Synopsis: Lady seems to have it all. She’s married to a truly nice man who loves her, has money, a beautiful home in the Hollywood Hills, and two amazing sons. But, Lady isn’t happy. She’s forced a separation from her husband and is in need of a nanny to care for 2-year old Devin so she can get to writing a memoir she’s not sure she wants to share. Her Craigslist ad brings S. to her door. Funny, quirky, slightly unattractive, Lady hires S. on the spot. The arrangement seems ideal, until S. and Lady’s older son Seth, a nonverbal young man, develop a closeness that becomes more than a little disturbing.
Review: In reading Woman No. 17, I almost felt like Edan Lepucki had two very different stories she wanted to tell. The first was the story of Lady Daniels and her older son, Seth. Lady had Seth at 22 and soon was raising him completely on her own. To make life even more complex, Seth did not speak. This led to endless appointments, therapies, schools in Lady’s determination to do everything possible to make Seth’s world right. It also led to an incredibly special bond between Lady and Seth; a bond that began to change as he grows older.
“I let him have the universe, but now he was floating farther and farther out of my orbit.”
The second story was the story of Esther, or S., a young woman who grew up with divorced parents:
“I’d always been a loner; chalk it up to having a cool dad and a fuck-up mom: I was either hanging out with him or taking care of her.”
With a major in psychology and a minor in art, S. floundered after graduating from college and decided she needed to try something different: to know her mother by becoming her. Imitating her personality. Dressing like her. Drinking, just like Mom. Doing this at the same time she’d taken on a new nanny job presented problems for S., but the bigger problems arose as she grew close to both Seth and Lady. S. realized she was on a destructive path, but didn’t seem to be able to stop.
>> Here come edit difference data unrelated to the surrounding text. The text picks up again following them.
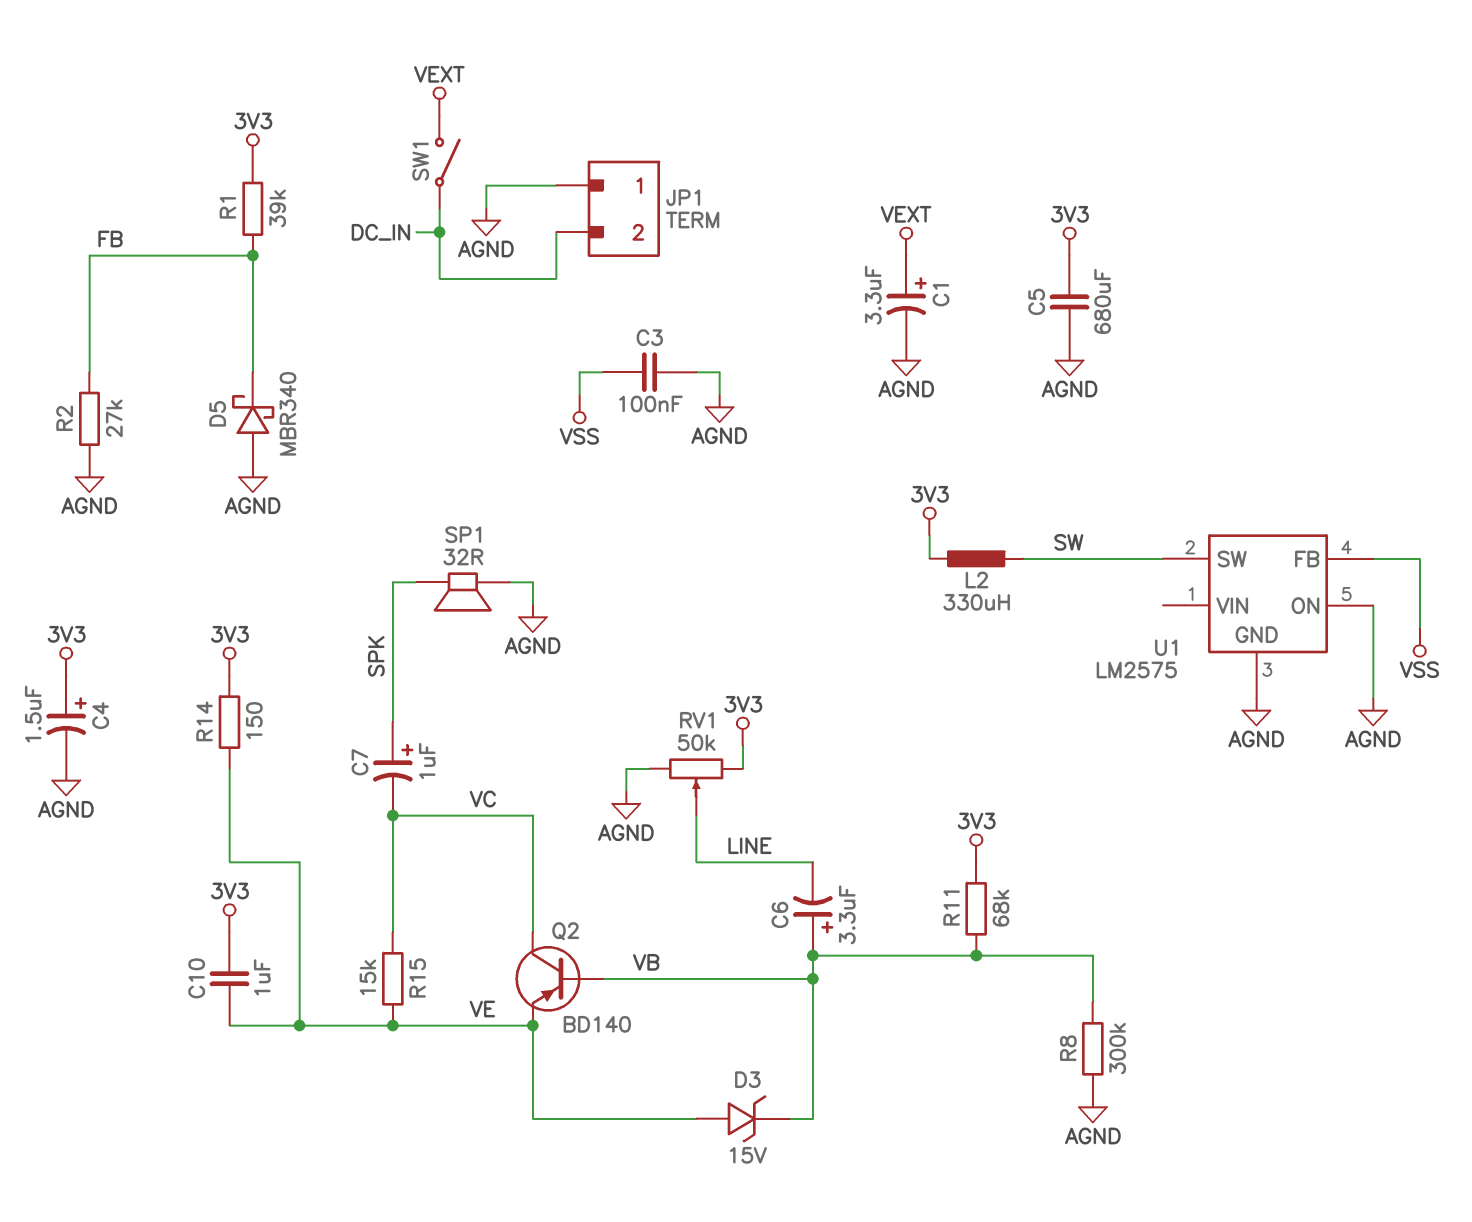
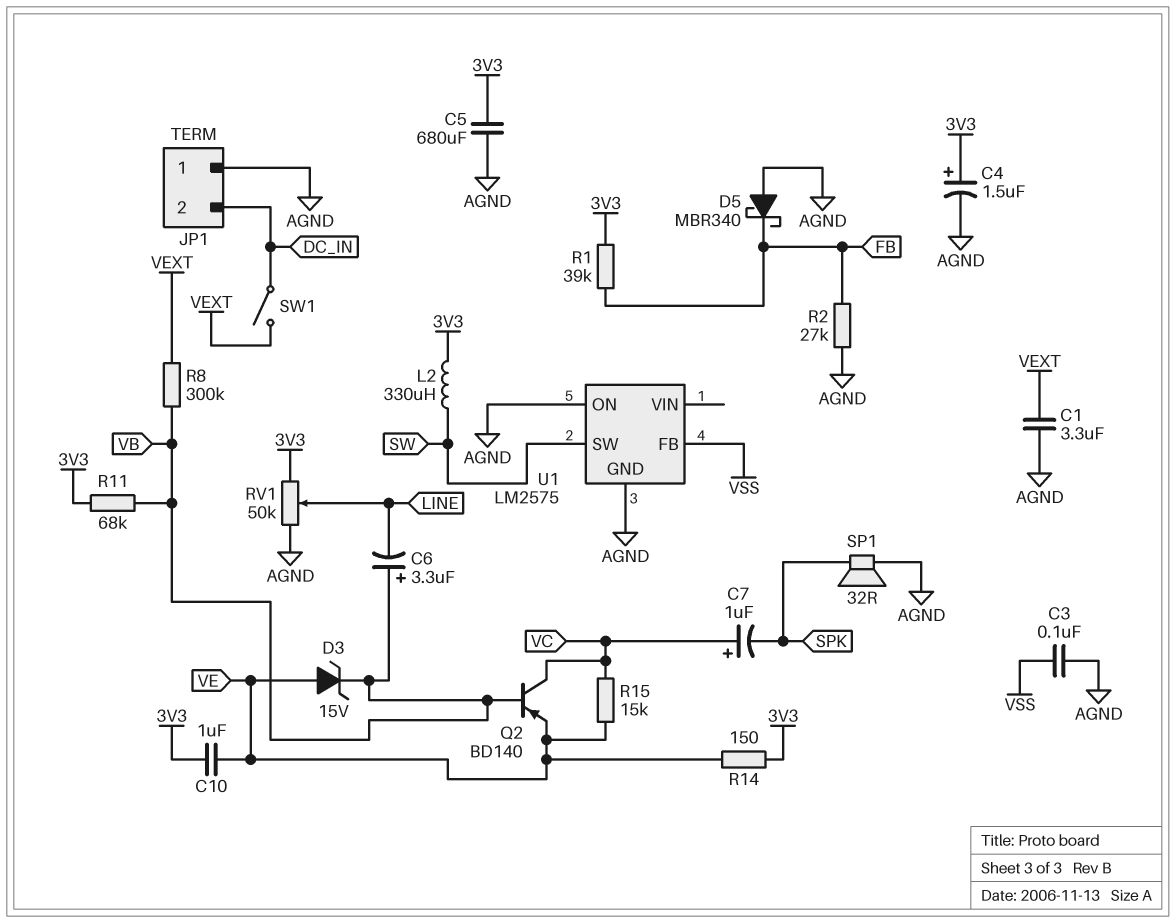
C1: 3.3uF (plus VEXT, minus AGND) -> 3.3uF (AGND, VEXT)
C7: 1uF (plus SPK, minus VC) -> 1uF (plus VC, minus SPK)
R8: 300k (AGND, VB) -> 300k (VB, VEXT)

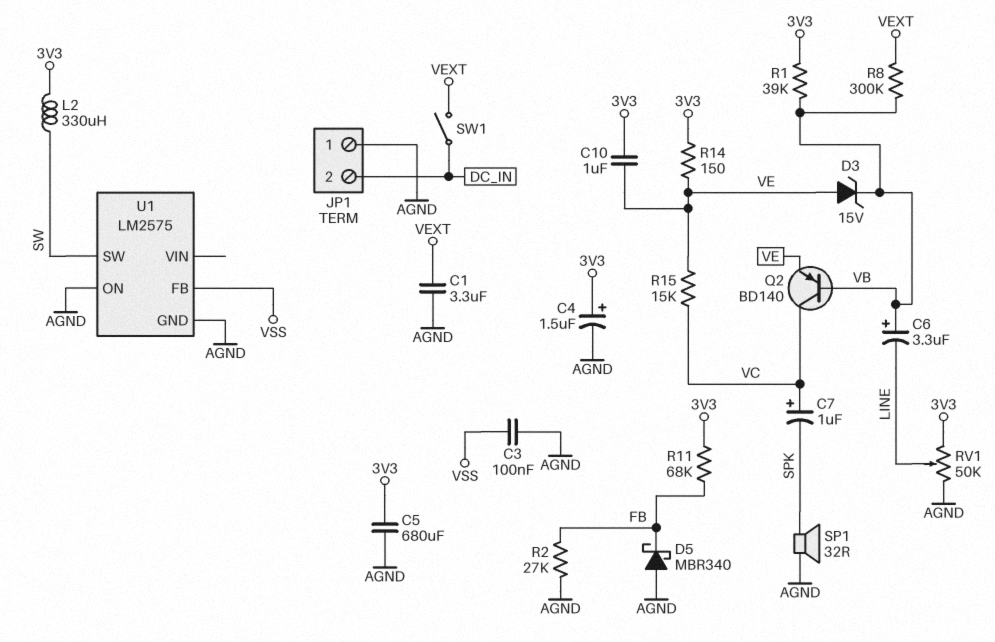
R1: 39k (3V3, FB) -> 39k (3V3, VB)
R11: 68k (3V3, VB) -> 68k (3V3, FB)

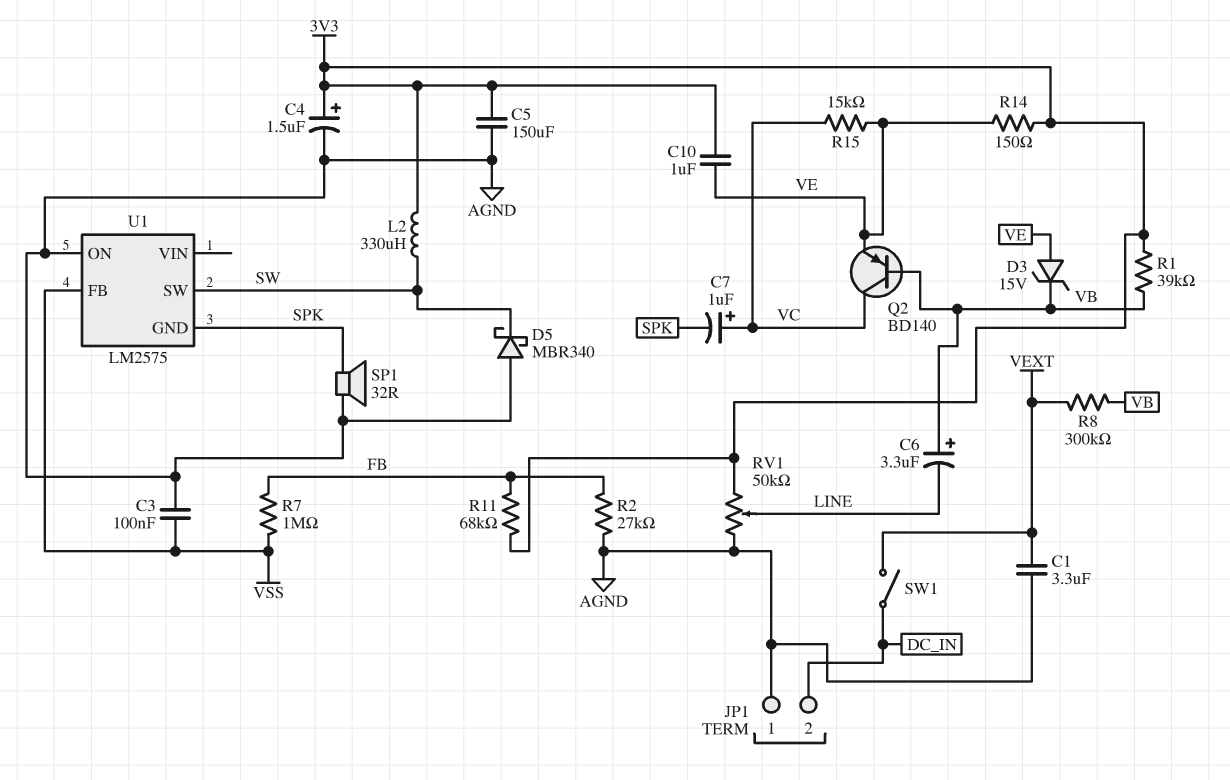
C5: 680uF (3V3, AGND) -> 150uF (3V3, AGND)
D5: schottky MBR340 (A AGND, K FB) -> schottky MBR340 (A AGND, K SW)
R7: none -> 1M (FB, VSS)
U1 pin GND: AGND -> SPK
Of the two stories, I wanted to know much more about Lady’s journey in life. Her challenges with Seth and her determination in doing everything possible to make his life whole were inspiring. Being Woman No. 17, after posing for a famous photographer, was a part of her story I’d like to have known more about. The tension between Lady’s past and her present seemed real and worth exploring. S.’s story of transforming herself into her mother felt contrived even if it was for art. She was definitely the harder character for me to understand and her choices often made little sense. The real problem, however, was in the intersection of the two stories. That felt very forced. On the one hand Lady was this sort of fierce tiger mom who would protect her sons at all cost, but when it came to S., she continued to look the other way. Lady’s need of S. in the role of a friend never rang true to me. The side stories around Lady and Seth often felt incomplete. I’d have liked to see Lady and Seth in a story focused solely on them. Grade: C+
If you liked this book you might also enjoy:
- Harmony by Carolyn Parkhurst – Just as Lady tried to give Seth a normal life, the Hammond family goes to great lengths to help their autistic daughter. (My Review)
- Lesson in French by Hilary Reyl – A recent college grad sets out for Paris to be the personal assistant to a famous photographer. The job is far different than she expected.
- This Is How It Always Is by Laurie Frankel – A family navigates new territory when they realize their youngest son truly wants to be a girl. (My Review)
Note: I received a copy of this book from the publisher (via NetGalley) in exchange for my honest review.